Great detailing!! Those look like real stone. I like the brickwork, too.
I've almost got mine done. Just have to distress them a bit.
Great job!!!


----------



## Push Eject (Oct 11, 2005)

Thanks, guys!


Jackielantern said:


> Your assistants are adorable!


Aren't they?! They're almost three -- watching them apply monster mud is hilarious.

Push E.


----------



## Homestead Haunt (Jun 15, 2006)

Those look so nice I'd keep them inside so no one damages the foam!


----------



## WickedBB70 (Aug 23, 2007)

Very cool! I've found one project for next year!


----------



## Wyatt Furr (Aug 27, 2005)

Very nice work.


----------



## Push Eject (Oct 11, 2005)

New Plaque:


​


----------



## bandacoot (Jul 27, 2006)

So you covered those in monster mud and then painted them?

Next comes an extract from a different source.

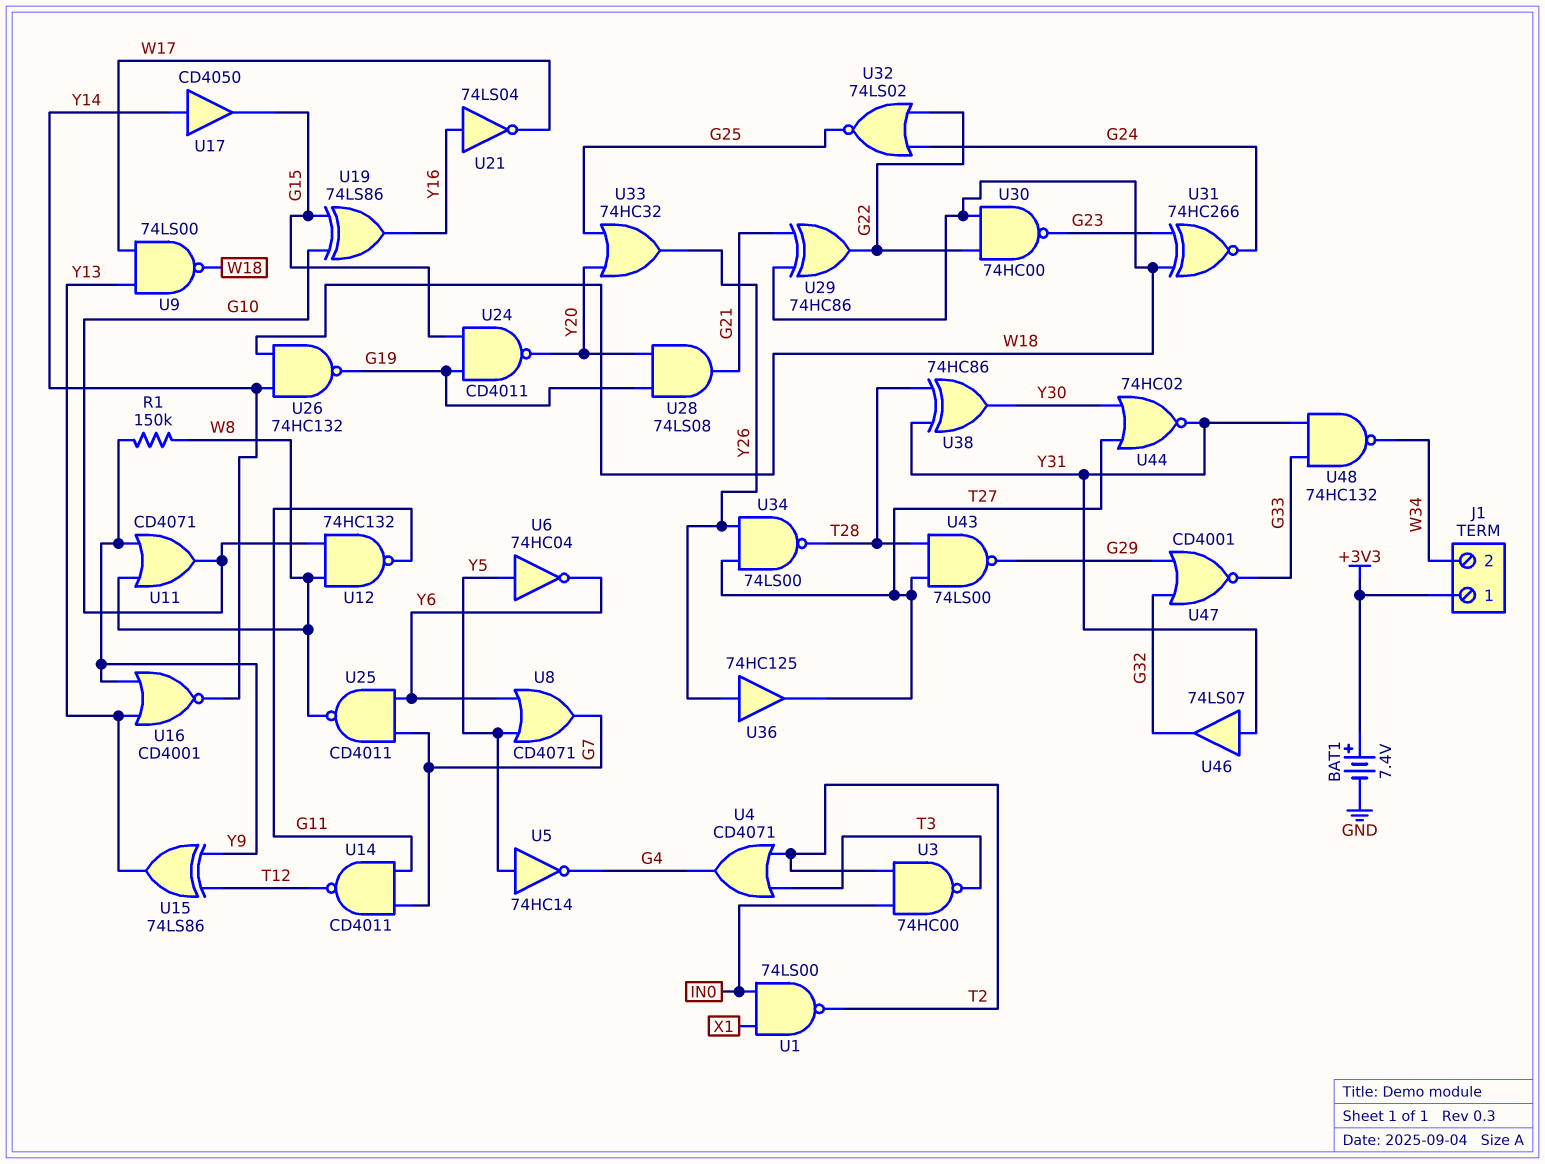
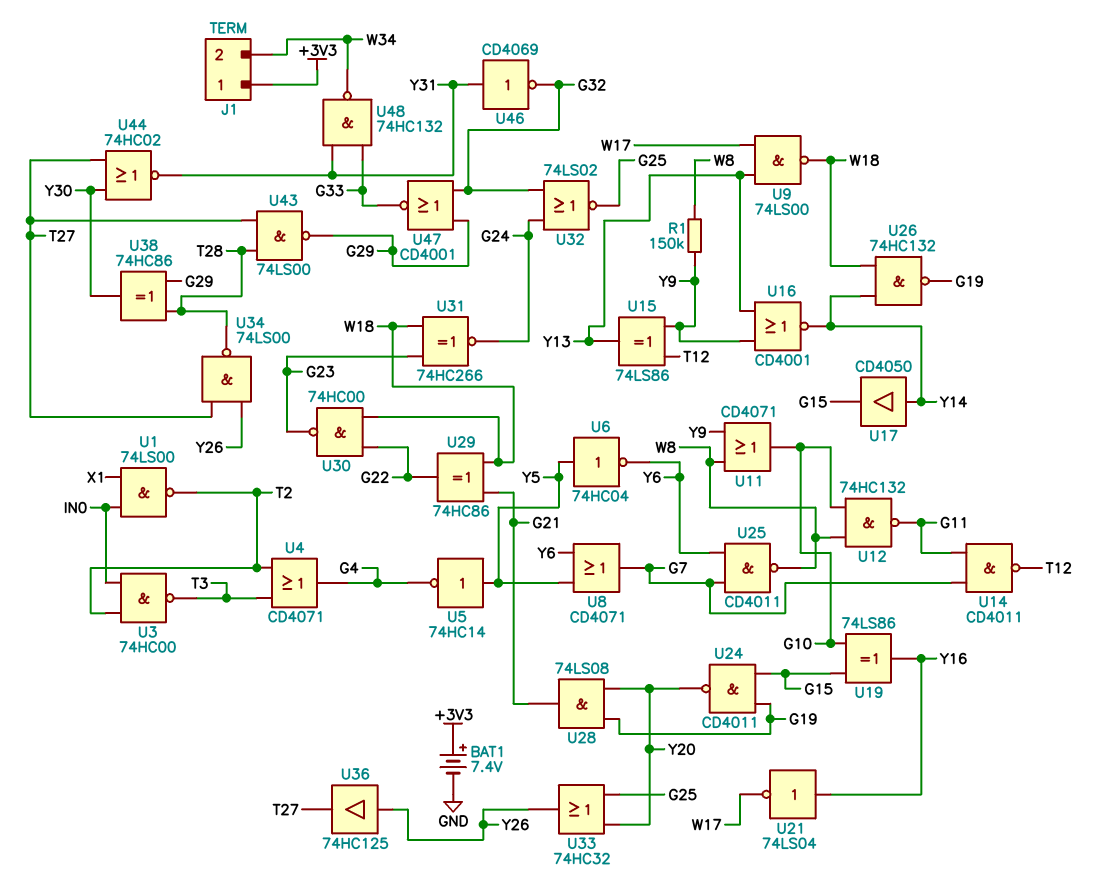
U32: NOR 74LS02 (in G22, in G24, out G25) -> NOR 74LS02 (in G24, in G32, out G25)
U38: XOR 74HC86 (in T28, in Y31, out Y30) -> XOR 74HC86 (in G29, in T28, out Y30)
U46: buffer 74LS07 (in Y31, out G32) -> NOT CD4069 (in Y31, out G32)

How did you get the brick face to look so rough... did you do that with the router also? 

Awesome Job!!!


----------



## BackYardHaunter (Sep 27, 2009)

fantastic! this would be cool try after i get making tomb stones down.


----------



## lollypopholly (Sep 7, 2009)

forgive me but what is an air cannon and what will it do?


----------



## dept1031 (Apr 18, 2009)

_WOW.... those are absolutely awesome . great work man _


----------



## JohnnyAppleseed (Sep 17, 2008)

Terrific job Push, always love the exposed brick look and the sign is a very nice touch!


----------



## TK421 (Mar 27, 2009)

*Stunning!! Love the detail and the depth of the brick. Nice work!!*


----------



## DannyK (Sep 21, 2008)

im gonna go out on a limb here and say someone has played with a router before...

I REALLY like the look of those, the grout/mortar lines combined with the rough texture of the brick REALLY bring the design to life. Kudos!!

-dk


----------



## DannyK (Sep 21, 2008)

just noticed that the last four posts are from us halloween addicts in WA...all hail pacnorwest!!!


----------



## Push Eject (Oct 11, 2005)

bandacoot said:


> So you covered those in monster mud and then painted them?
> 
> How did you get the brick face to look so rough... did you do that with the router also?


Yes, thinned drywall compound and paint. The rough brick face was a natural result of hand-holding the router at the very shallow depth. Believe me, you'll have no trouble achieving it! 



lollypopholly said:


> forgive me but what is an air cannon and what will it do?


A triggered pneumatic air blast used to startle. Death Lord has a great tutorial on his site. $20 Air Cannon - Death Lord Dot Net

Cheers!


----------